MDR: Making the case for managed security

Matt Lee, Pax8 Senior Director of Security and Compliance
padlock representing managed security

EDR, MDR, and XDR and what they mean for MSPs.

What Is EDR Security?

EDR (endpoint detection and response) security was first coined by Gartner analyst, Anton Chuvakin a decade ago and has been a valuable cybersecurity solution for many businesses ever since, because it offers a comprehensive view of the endpoint environment (meaning computers, mobile devices, sensors, etc.). With real-time visibility into the endpoint’s behavior and activity, EDR can detect and respond to advance threats that previously could elude traditional security solutions. EDR solutions are designed to respond to threats quickly and effectively and can automatically quarantine or isolate infected endpoints to contain the spread of the threat and remediate affected systems.

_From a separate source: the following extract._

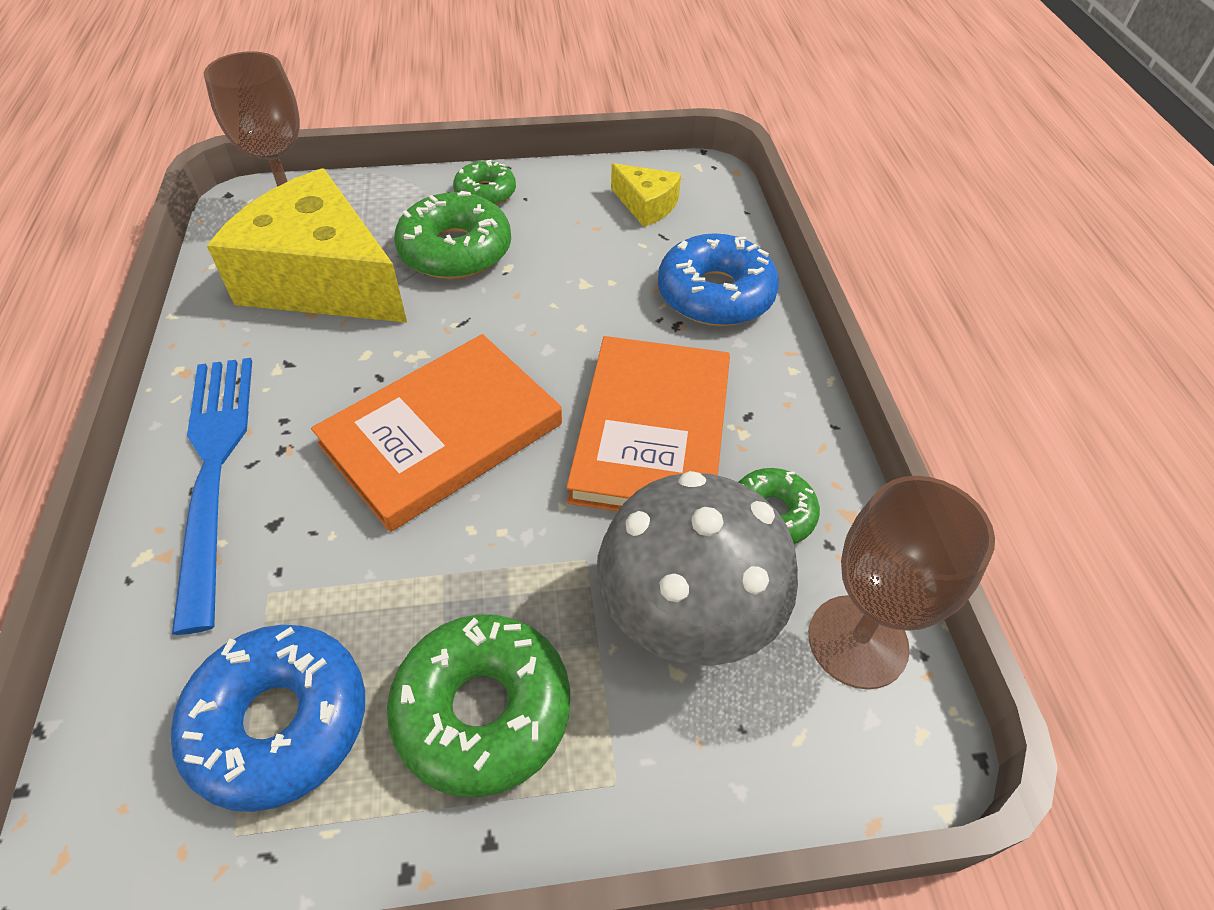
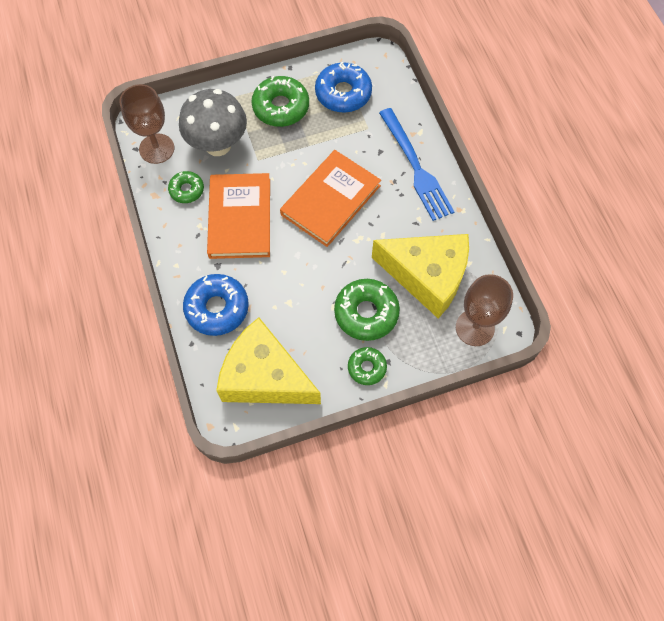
camera: 170 degrees right, 15 degrees up
(646, 205) = (265, 377): yellow cheese -> yellow cheese, size x2.21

In addition, EDR solutions are highly configurable and can be tailored to meet specific security requirements. This allows organizations to customize the solution to meet their unique security needs. By providing detailed analytics and reporting that can help organizations understand the threat landscape, these organizations can make more informed decisions about their security posture at an endpoint level. Great telemetry about suspected threats and easy actions to quarantine and remove the root cause allow for effective device security posture if managed well by expert humans.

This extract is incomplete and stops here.